5-a-day is all well and good if you can afford it

December 2011

Jamie Oliver is wrong. There, I said it. It’s not a truth universally accepted, and I love his principles, his guiding light; the vision and the passion he wants to share with everyone. But he’s wrong, and that’s the end of it.

It’s easy to be a food snob, to look down on people buying tins of this and packets of that whilst you have your basket of fresh veg. I’m going to say it…. It’s easy when you’re middle class. God I’ve only gone and brought class into in now. Bloody hell. Let me explain.

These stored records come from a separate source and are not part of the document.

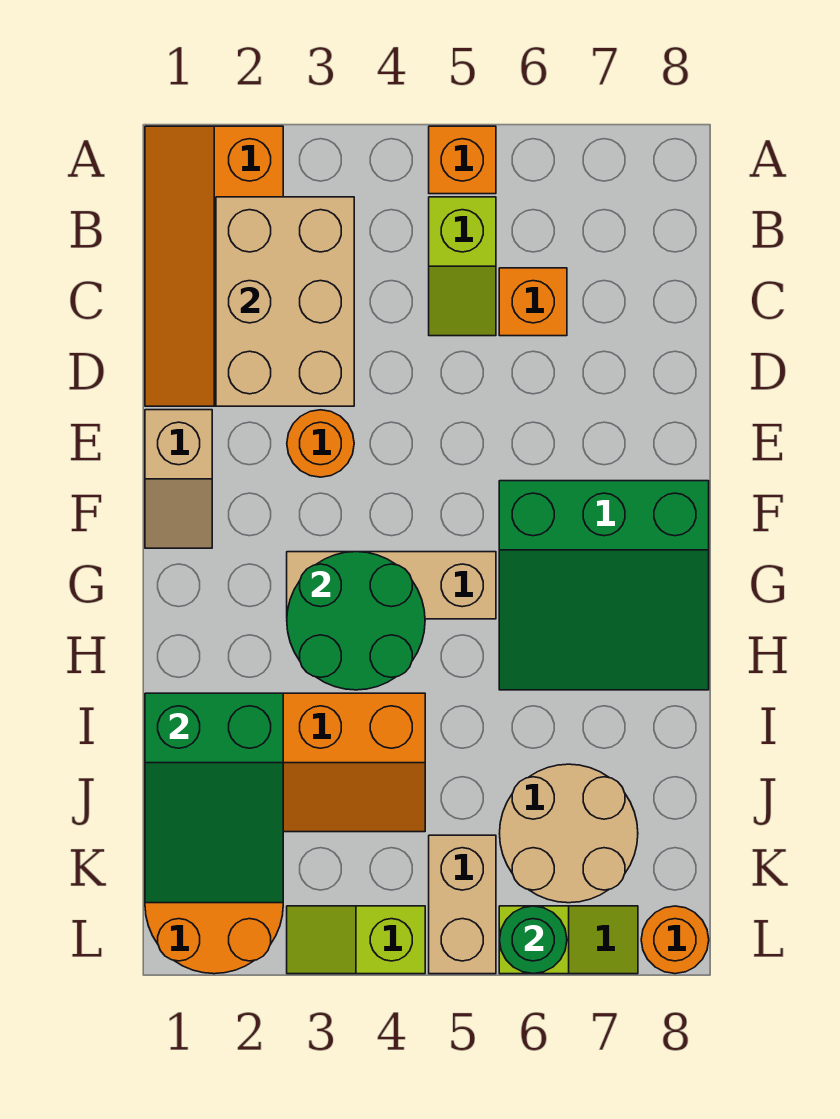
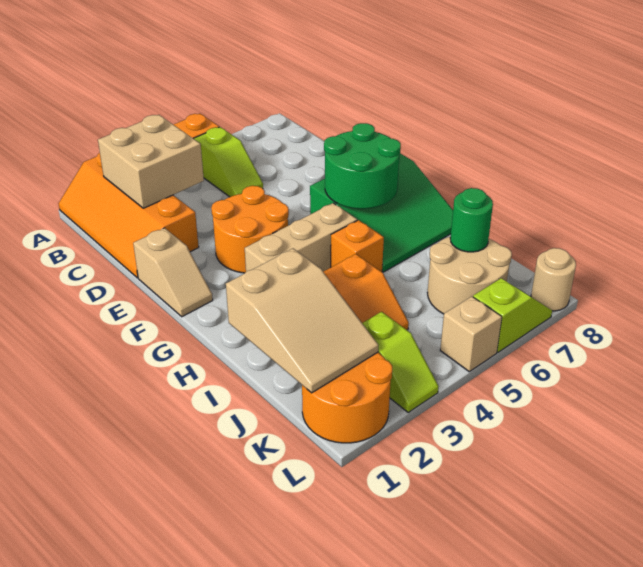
tan brick B2:D3 level 2 -> tan brick B2:C3 level 2
orange brick C6 level 1 -> orange brick H5 level 1
orange round brick E3 level 1 -> orange round brick E3:F4 level 1
green round brick G3:H4 level 2 -> green round brick F6:G7 level 2
green slope I1:K2 level 2 top I -> tan slope I1:K2 level 2 top I
tan brick K5:L5 level 1 -> tan brick L5 level 1
lime slope L3:L4 level 1 top 4 -> lime slope K3:L3 level 1 top K
green round brick L6 level 2 -> green round brick J7 level 2
orange round brick L8 level 1 -> tan round brick L8 level 1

You are a single mum on a budget. You have just got home from work having picked the kids up from nursery, and you want to make lasagne for their tea. You can either buy the ingredients fresh, knock them all together in about an hour and a half (we’re not all on Ready Steady Cook you know), and produce something oven crisp and exquisite. Or you can pay a couple of quid for the Tesco Basic option and bung it in the oven whilst you sort the washing out, so you can perhaps spend some quality time with the little darlings and ensure you get them to bed on time.

Now, if time alone doesn’t make your decision for you, then cost certainly will. Halfdecent mince costs about three quid per 400g, and even store brand tins of tomatoes cost about 50p a tin. Cheese costs about four pounds per 400g (the amount of cheese you get for this is an ever reducing figure, but that’s another story). Fresh basil will set you back about a quid. Then onions aren’t as cheap as they used to be, plus any other veg you want to stick in it (I like to use mushrooms myself). The pasta costs about a quid a box. You’ll be lucky to get change from a tenner at Sainsbury’s. Bish bash bosh, as Jamie himself would say.

THIS is the problem. If you can afford it you don’t look twice at what your shopping bill adds up to. I bet you never see Jamie and Jools on a Sunday night wandering up the ‘reduced to clear’ aisle. When you don’t have any money, everything is accounted for. Vegetables are ridiculously expensive, for how far they can go. We live in a society where, by weight, it is actually cheaper to buy oven chips than it is to buy potatoes. This is a fact. Well, kind of. Eating healthier isn’t just a lifestyle choice based on the time we have available to us, it’s also a drain on our resources.

That’s without logistical issues. Fresh food goes off. Meals have to be planned. I’ve read supermarket magazines which trumpet how they can ‘feed your family for a fiver!’ For a lot of families that’s pushing the boat out. And this is impossible, utterly impossible for someone like Jamie Oliver to understand. It’s impossible to understand for anyone who doesn’t have to go through the frustration and agony every time they visit a shop. To anyone to who hasn’t been reduced to the verge of tears because they can’t find the ingredients they need to make a simple spag bol for less than the fiver in their pocket, this must sound ridiculous. But it’s not. It’s real.

If we are serious in this country about changing the way people eat for the better, a simple public health message isn’t enough. Education doesn’t put more money in peoples’ pockets. Schools need bigger budgets for their meals, something Jamie himself came up against. And somehow, the ridiculous inflation in the price of basic fruit and vegetables needs to be arrested. Somehow, this good stuff needs to find its way into the homes of people who can’t currently afford it.

Because when a McDonald’s cheeseburger costs 99p, what would you do?